The diagnosis provided crucial context for Davis' family history, which included her father and uncle dying from cancer in their 60s. With limited options left, Darus explored checkpoint inhibitors, drugs that "unmask" tumors to the immune system. In June 2017, the FDA approved pembrolizumab for certain patients, allowing Darus to prescribe it to Davis. She began infusions every three weeks.

Remarkably, after just two treatments, the pelvic mass vanished, and the lymph node cancer began receding. "It was kind of like a ping-pong ball: You get diagnosed, and then you get sick again, and then having the immunotherapy just swung me right back to feeling good," Davis said. She continued the therapy for two years, and six years after her initial diagnosis, her cancer remains in complete remission.

Davis' case highlights the growing role of genetic testing in cancer treatment, particularly for conditions like Lynch syndrome, which affects about 1 in 300 people but is often underdiagnosed. The syndrome carries a 50% inheritance risk from parent to child, prompting Davis to urge her family to get screened. Her brother and two sisters tested positive, while tracing it back to her paternal grandfather.

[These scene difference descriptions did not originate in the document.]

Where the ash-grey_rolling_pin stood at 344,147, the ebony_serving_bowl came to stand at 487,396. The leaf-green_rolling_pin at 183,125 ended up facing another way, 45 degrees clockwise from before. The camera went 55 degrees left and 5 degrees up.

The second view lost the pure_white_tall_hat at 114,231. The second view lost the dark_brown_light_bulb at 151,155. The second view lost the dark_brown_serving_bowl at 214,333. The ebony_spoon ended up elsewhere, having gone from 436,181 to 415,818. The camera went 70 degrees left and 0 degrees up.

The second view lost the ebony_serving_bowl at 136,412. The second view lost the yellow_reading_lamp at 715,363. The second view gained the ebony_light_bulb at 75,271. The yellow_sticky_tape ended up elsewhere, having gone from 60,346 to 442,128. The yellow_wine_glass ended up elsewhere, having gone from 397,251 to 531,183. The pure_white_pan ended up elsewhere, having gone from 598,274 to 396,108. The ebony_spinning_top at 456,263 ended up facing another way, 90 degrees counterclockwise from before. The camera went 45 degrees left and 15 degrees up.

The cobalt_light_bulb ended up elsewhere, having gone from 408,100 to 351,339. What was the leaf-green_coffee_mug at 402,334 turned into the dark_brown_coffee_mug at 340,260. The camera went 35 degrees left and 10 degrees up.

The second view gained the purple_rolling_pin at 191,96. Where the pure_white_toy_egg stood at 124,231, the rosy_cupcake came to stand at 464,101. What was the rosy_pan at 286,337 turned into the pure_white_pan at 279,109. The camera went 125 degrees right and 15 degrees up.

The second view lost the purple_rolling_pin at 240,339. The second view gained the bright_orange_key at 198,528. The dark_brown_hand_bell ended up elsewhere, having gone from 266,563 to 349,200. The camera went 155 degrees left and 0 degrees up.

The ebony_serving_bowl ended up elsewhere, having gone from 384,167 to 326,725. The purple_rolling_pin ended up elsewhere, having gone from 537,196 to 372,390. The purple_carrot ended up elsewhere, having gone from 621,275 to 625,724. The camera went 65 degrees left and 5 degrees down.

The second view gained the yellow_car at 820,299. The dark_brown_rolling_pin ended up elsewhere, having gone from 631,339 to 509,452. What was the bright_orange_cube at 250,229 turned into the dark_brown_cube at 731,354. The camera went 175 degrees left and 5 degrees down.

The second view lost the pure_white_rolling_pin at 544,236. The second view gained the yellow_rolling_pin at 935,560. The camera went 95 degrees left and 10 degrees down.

Her children also underwent testing. Her son was negative, but her daughter, then 29, tested positive and began early screenings. A colonoscopy—typically not recommended until age 45 or later—revealed a "very, very large precancerous polyp" that was removed without issue. "At 29 years old, she would not have had that screening until she had much more serious symptoms," Davis said. "So it's been really good in that respect." Today, her daughter is healthy.

Beyond her family, Davis' story underscores broader implications for ovarian cancer patients. Ovarian cancer is the fifth leading cause of cancer death among women in the U.S., with about 19,680 new cases and 12,740 deaths expected in 2023, according to the American Cancer Society. Advanced cases like Davis' often have poor prognoses, but identifying genetic factors like Lynch syndrome can open doors to targeted therapies such as immunotherapy.

Experts emphasize that while immunotherapy isn't a cure-all, its success in cases like this represents a shift toward personalized medicine. Darus noted that the high mutation load in Lynch-related tumors makes them ideal candidates for drugs like pembrolizumab. Oberstein added that ongoing research aims to refine these treatments, potentially improving outcomes for more patients.

Now in her early 60s, Davis focuses on life after cancer. She undergoes regular scans due to her elevated risk for other cancers but chooses to embrace the present. Time with her grandchildren, including hiking and snowmobiling, keeps her grounded. "It's been amazing. It's getting further and further in the distance, which is really strange, because when the chemotherapy failed, I pretty much thought, 'This is it.' I didn't think the future looked very promising at that moment. I thought I had maybe six months, given the speed at which the cancer grew," she said. "But it was amazing. It was really, really amazing."

As genetic testing becomes more accessible, stories like Davis' could become more common, offering hope to those facing seemingly incurable diagnoses. Medical professionals continue to advocate for routine molecular profiling in cancer cases, especially with strong family histories, to uncover hidden opportunities for life-saving interventions.